Falkirk Council: Closing the Gap
A number of Falkirk Council schools are in the first phase of a Partnership Project that is funded by Education Scotland’s School Improvement Partnership Programmes (SIPP).
The SIPP is a collaborative school improvement strategy that promotes new ways of working across classroom, school and local authorities. Data and collaborative enquiry are used to innovate, test and refine new approaches to tackle the attainment gap.
Falkirk Council is currently one of 7 local authorities funded to work with the Robert Owen Centre, University of Glasgow. Projects across authorities are wide ranging and are very different but the main focus of each is to use collaboration and enquiry to tackle educational inequity and ‘Close the Gap’ for pupils.
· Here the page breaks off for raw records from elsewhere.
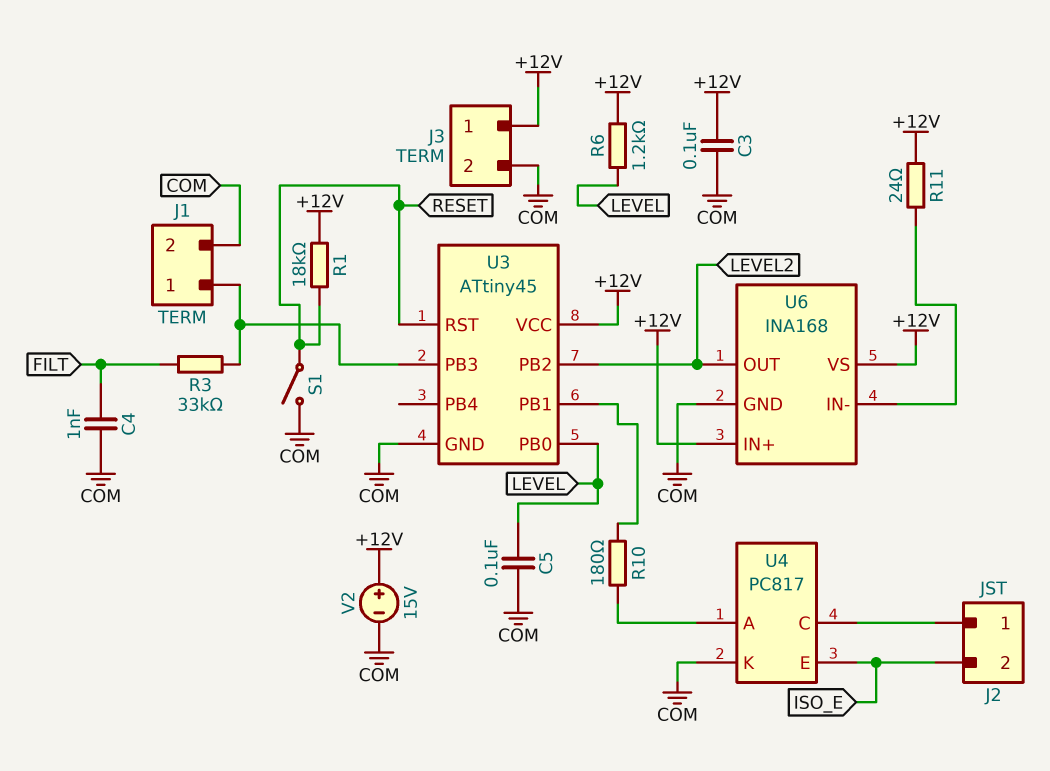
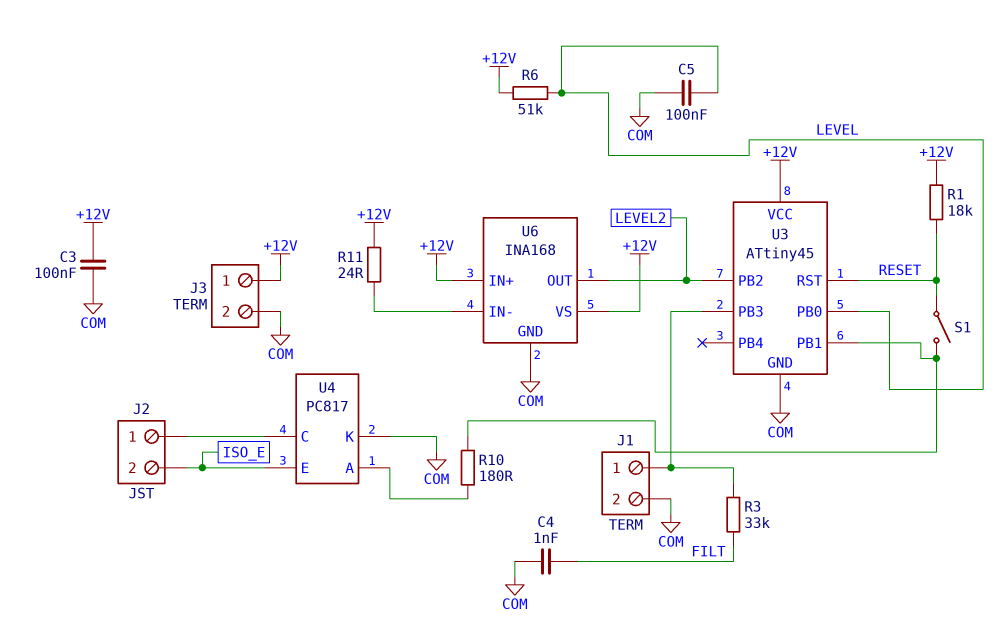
R6: 1.2k (+12V, LEVEL) -> 51k (+12V, LEVEL)
S1: switch (COM, RESET) -> switch (RESET, U3/PB1)
V2: 15V (plus +12V, minus COM) -> none

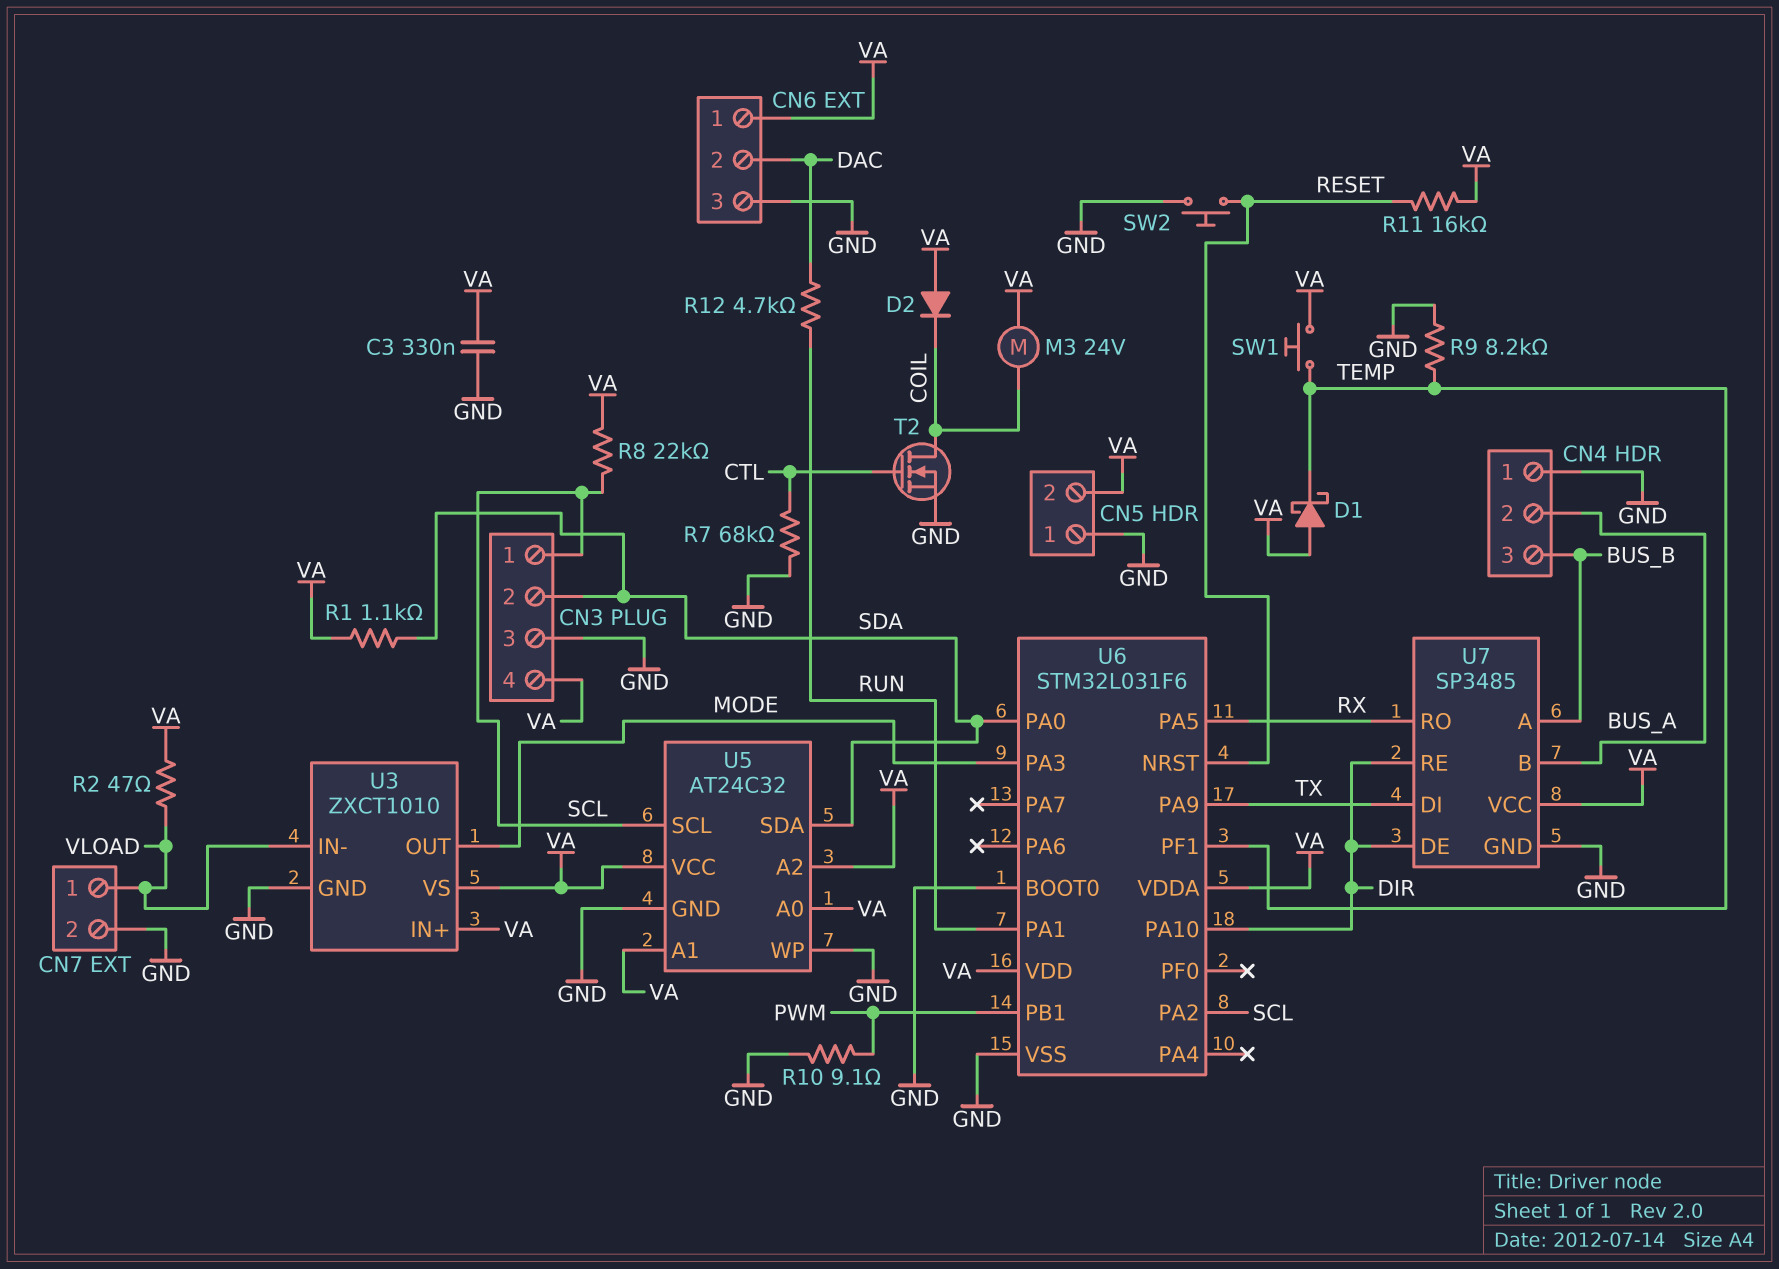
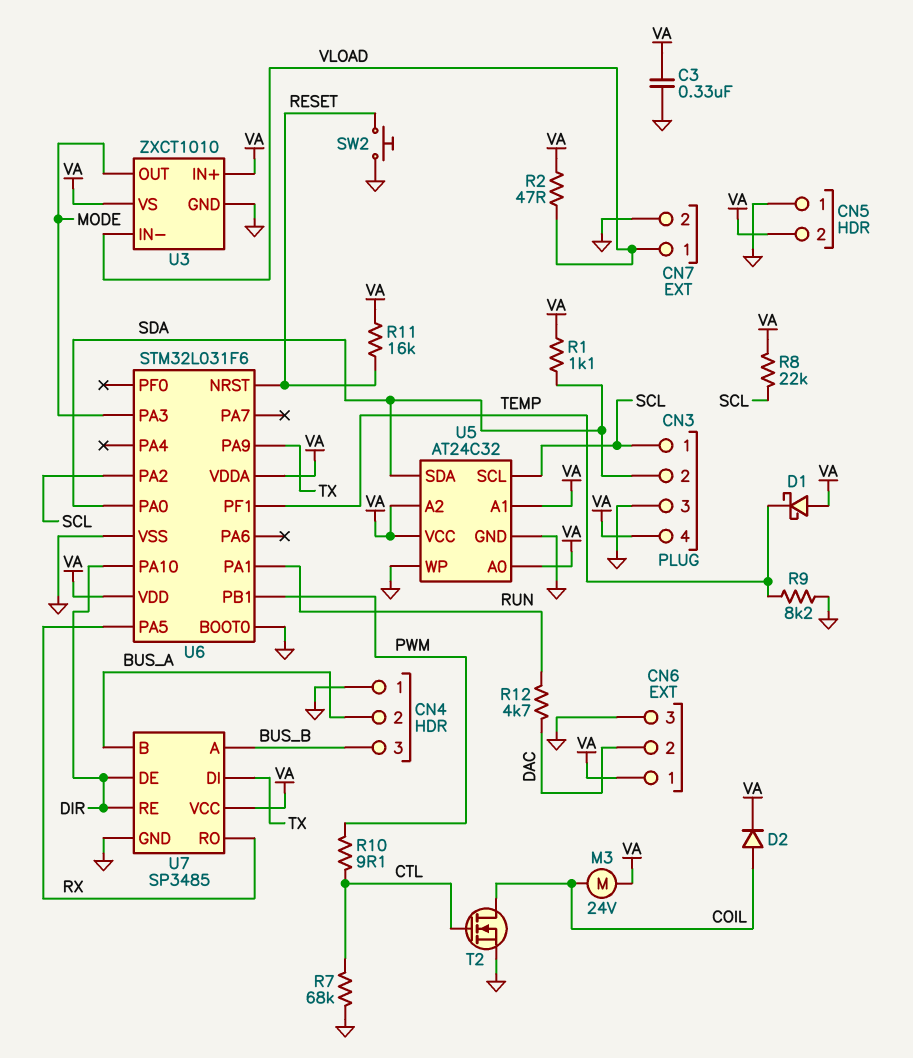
D2: diode (A VA, K COIL) -> diode (A COIL, K VA)
R10: 9.1 (GND, PWM) -> 9.1 (CTL, PWM)
SW1: button (TEMP, VA) -> none

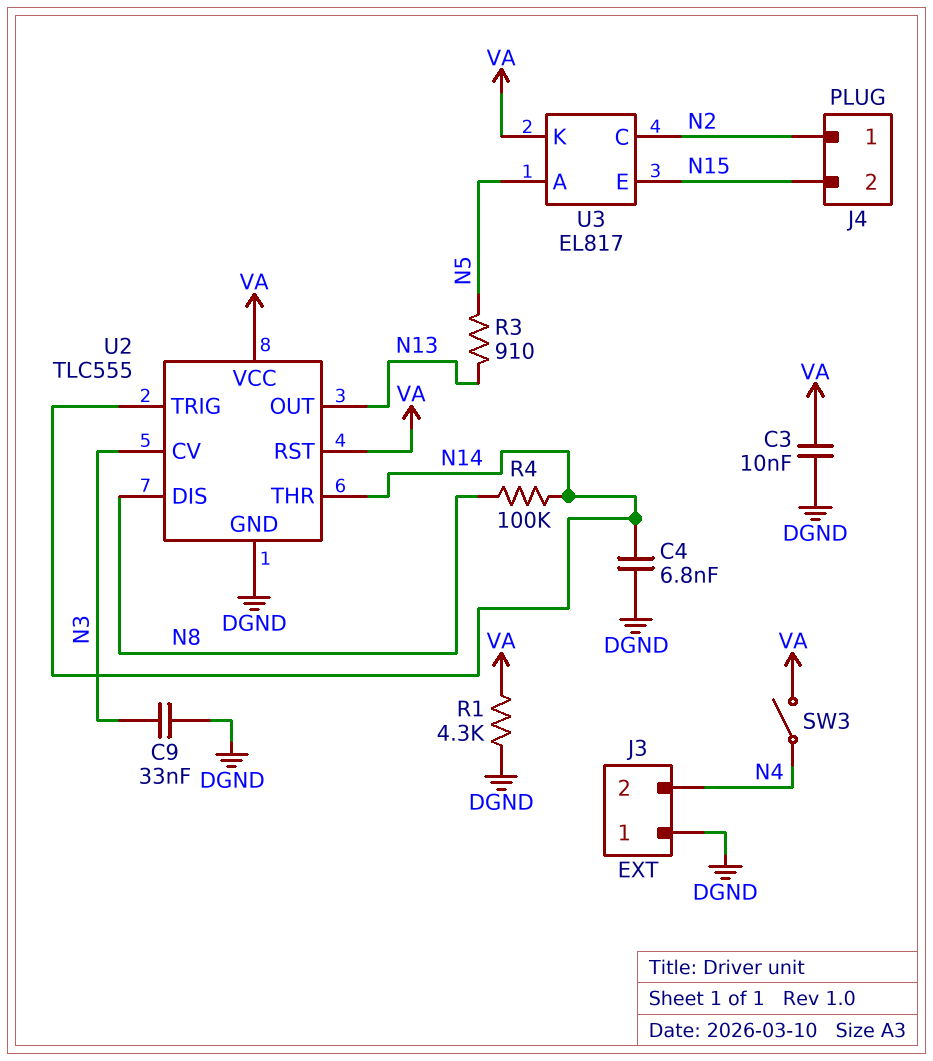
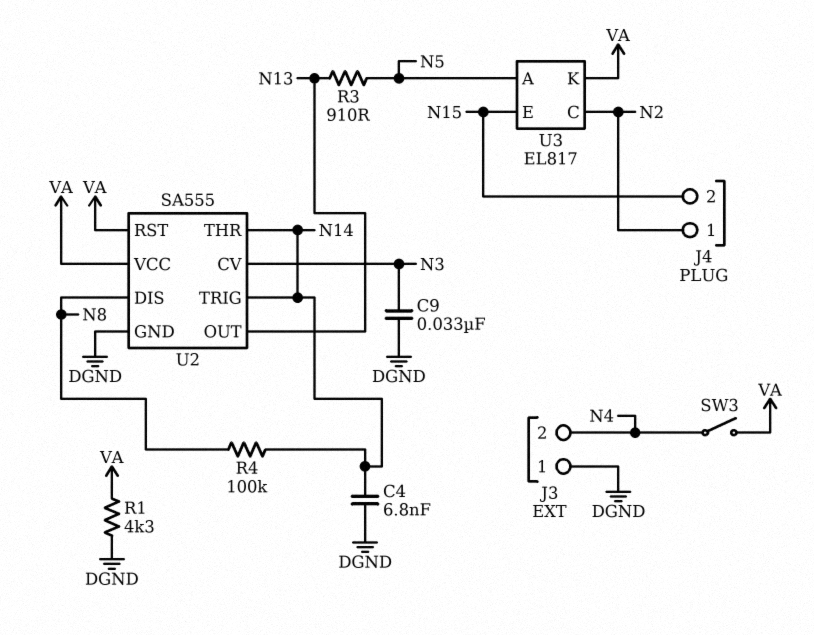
C3: 10nF (DGND, VA) -> none
U2: TLC555 -> SA555

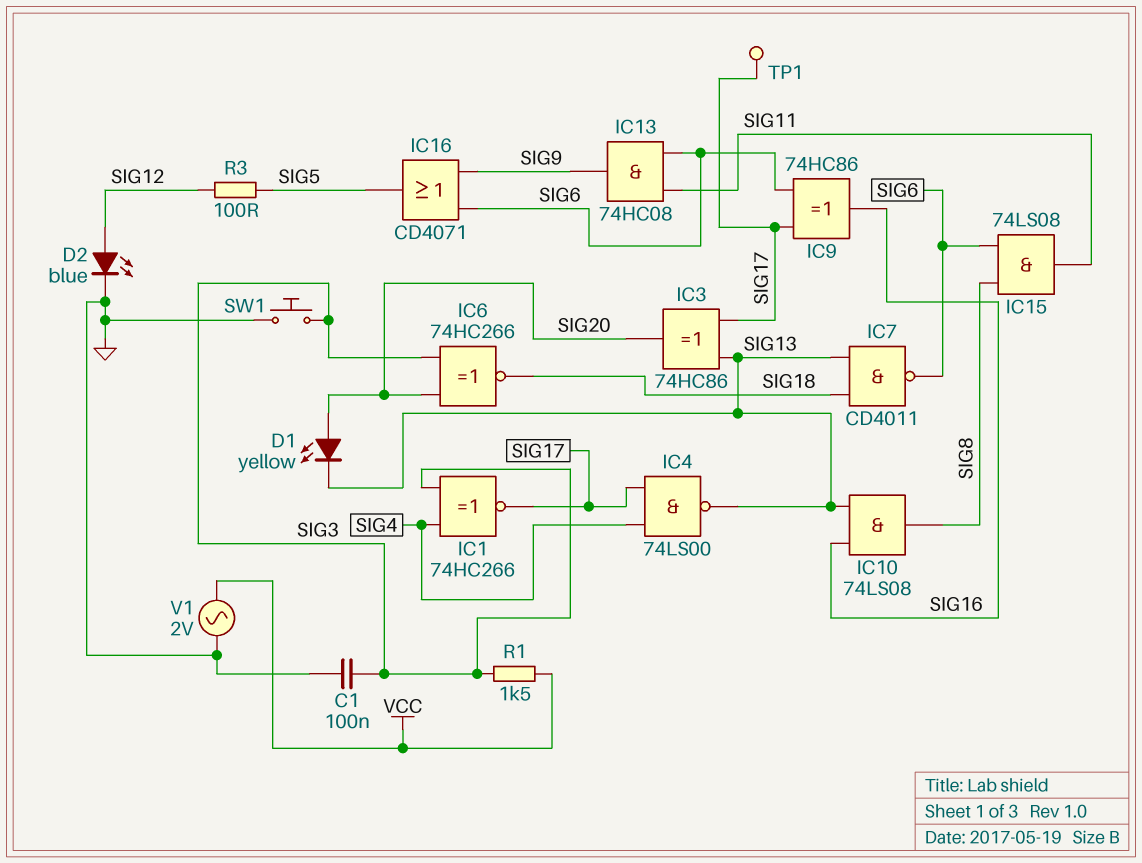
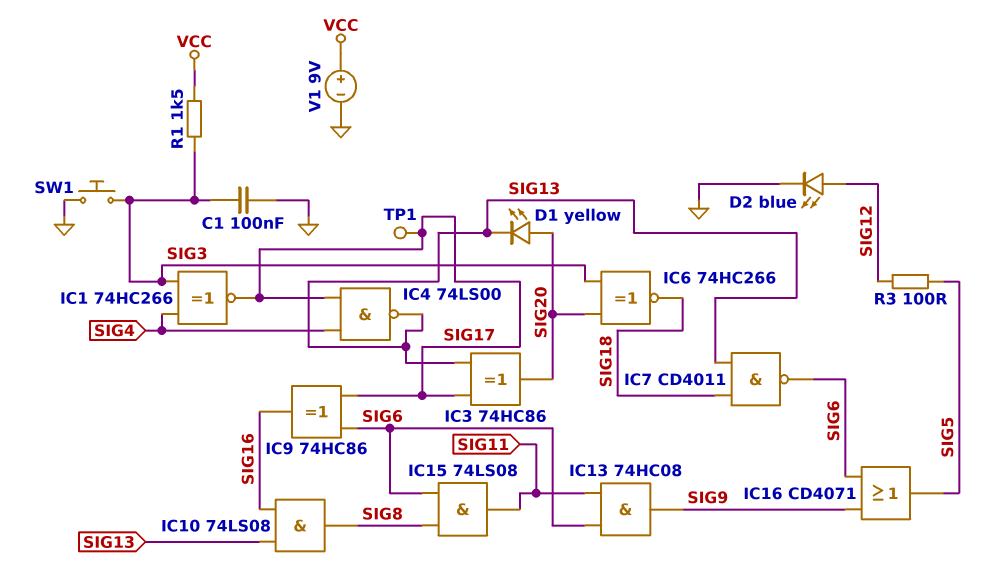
V1: AC 2V (GND, VCC) -> 9V (plus VCC, minus GND)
Falkirk Council’s identified task is to pilot a staged intervention approach to low attainment in literacy in the upper primary, involving the building of family capacity in areas of relative deprivation.
This is an exciting joint initiative between Schools and Community Learning and Development. Seven primary schools within Falkirk and Grangemouth clusters have signed up for the project. These schools are using a systematic literacy intervention programme called High Five (Family Fischer trust) with small groups of pupils in P7 who have attained lower literacy scores. Alongside this, the Community Learning and Development team are providing additional opportunities for the pupils and their families to encourage motivation and ambition. Opportunities for enhanced transition to High School are also being explored.
The literacy intervention programme will run for a minimum of 20 weeks. Some parents have engaged with the process and have signed up for additional CLD activities.
Robust quantitative and qualitative data is being gathered and will be presented to SIPP, and pupil progress will be tracked from P7-S2.
So far, pupils are enjoying their experiences using age appropriate strategies and structured reading materials.